Friday 8 February 2013

The pursuit of the "abstract"

The quote that "painting is dead" has been apparently attributed to Paul Delaroche when he saw the first attempts in photography in 1839 and was presumably referring to representational painting. When I arrived at the University of Newcastle upon Tyne in 1997 for my interview my portfolio consisted of mainly landscapes done from direct observation, a few portraits and drawings of ancient marble busts, also done from direct observation and some still lifes. The "studies"of marble busts and heads and still lifes are still what you need to take an exam on in Greece in order to enter the Fine Art School. They must have seen all that and thought I had a good foundation to develop and progress in painting during their four year course. But if painting was dead, then poor landscape painting was long buried and had come back to haunt the teaching staff at the Newcastle University Fine Art Department in the form of me. I did not care much for portraiture or still lifes, but I just could not think of anything else to paint other than my landscapes. I was painting from direct observation outdoors from the age of fourteen, so when I arrived there I continued to do what I did before and started painting roof tops and chimneys in Newcastle city centre. Then I ventured outwards towards the countryside and Durham.

I remember very clearly the painful expression in their eyes and later the total despair on their faces. They tried to suggest other things to paint, but in the end they just told me I had to try and paint something more "abstract" where there is a concept behind my painting and some thought put into it. I have never felt more confused and helpless in my life. I had no idea how to do that and how or what to paint that was "abstract".
In Greek the term for "abstract" painting is "afirimeni texni", which means literally distracted art. To me this term always sounded like the artist has made a drawing or painting while he was distracted or pretended to be, thus the work was not quite well drawn or measured or not meant to look well drawn or measured.
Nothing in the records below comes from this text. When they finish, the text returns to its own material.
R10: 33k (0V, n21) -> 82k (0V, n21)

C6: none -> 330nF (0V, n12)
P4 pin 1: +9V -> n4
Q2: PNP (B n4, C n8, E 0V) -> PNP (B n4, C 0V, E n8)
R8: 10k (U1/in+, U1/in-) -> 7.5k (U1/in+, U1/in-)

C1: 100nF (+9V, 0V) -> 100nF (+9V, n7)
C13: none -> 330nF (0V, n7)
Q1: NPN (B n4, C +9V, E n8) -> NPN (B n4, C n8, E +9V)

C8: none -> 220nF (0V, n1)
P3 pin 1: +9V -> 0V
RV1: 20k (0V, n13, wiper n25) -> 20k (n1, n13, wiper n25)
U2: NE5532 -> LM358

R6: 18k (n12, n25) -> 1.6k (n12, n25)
In the time (sometimes years) students prepare to enter the very prestigious Fine Art School in Greece, they are taught how to measure their subject properly using as an aid a spoke from a bicycle wheel. You need to make sure your elbow is straight and extended fully forwards, while you use your thumb and top of the spoke (which needs to be held in a ninety degree angle to your wrist) to measure a very complicated number of lines. Then you need to transfer them very carefully onto your paper. The concept is that everyone admitted should be able to draw "measured" and correctly and then they can do what ever they like once they are in the Fine Art School. Surprisingly there are some very good abstract painters that come out of that school (eventually). I only took the exam once without the preparation and failed.

Anyway, towards the end of the first year I was so deflated by my failure to come up with "abstraction" that I started messing around with some three dimensional constructions. I could not quite call them sculptures because at the time I was thinking of my aunt's marble bust and figure carvings as sculptures. But the staff loved my constructions and at the end of the first year I was more or less told straight out that I was to either change from painting to sculpture or fail. So I was now a sculpture student and sculpture came to me very easily. What I still do not understand is how it was okay to do representational work in sculpture but not okay in painting. For the first proper things I made in the second year were two sets of works based on the earthquakes that were taking place at the time in Turkey and Greece. I remembered very vividly as a small child how the chimneys remained untouched on top of old fallen houses after an earthquake, so I made some chimneys on top of some steel bars. And for the Turkish earthquake I made some ceramic Mosques shaken up from the earthquake. Somehow that was abstract enough.






I thoroughly enjoyed my time there as a sculpture student and my final piece in the last year based on a giant Chess set is one of the few works I've made that I still think were good. But my inability to make abstract paintings still haunts me. Much more than my failure to draw "measuredly". I think some of the problem lies in the way I understand the word and generally how people interpret it as well. In a way it is very relative what abstract is (although I understand it is definitely not representational). Some years ago I was talking to a British friend of a friend trying to explain a verbal agreement that commonly takes place in rural Greece regarding land. Most people in Greece inherit from their grandparents small pieces of land in the village they originally come from. But as many people have now moved to cities these pieces of land go unexploited. So what they do is give the field to an agricultural person in the village who is responsible for it and for buying (most commonly) olive trees to plant in the centre of it. He buys them and looks after them for the next seven or so years while he uses the edges of the field for his own crops. When the trees are ready to produce oil, he and people from the village get together and harvest it, make the oil and send it to the owner, keeping an agreed amount for themselves. There is no money involved in this arrangement. There was no way I could make this person understand this and he kept on saying it was the most abstract arrangement he had ever heard.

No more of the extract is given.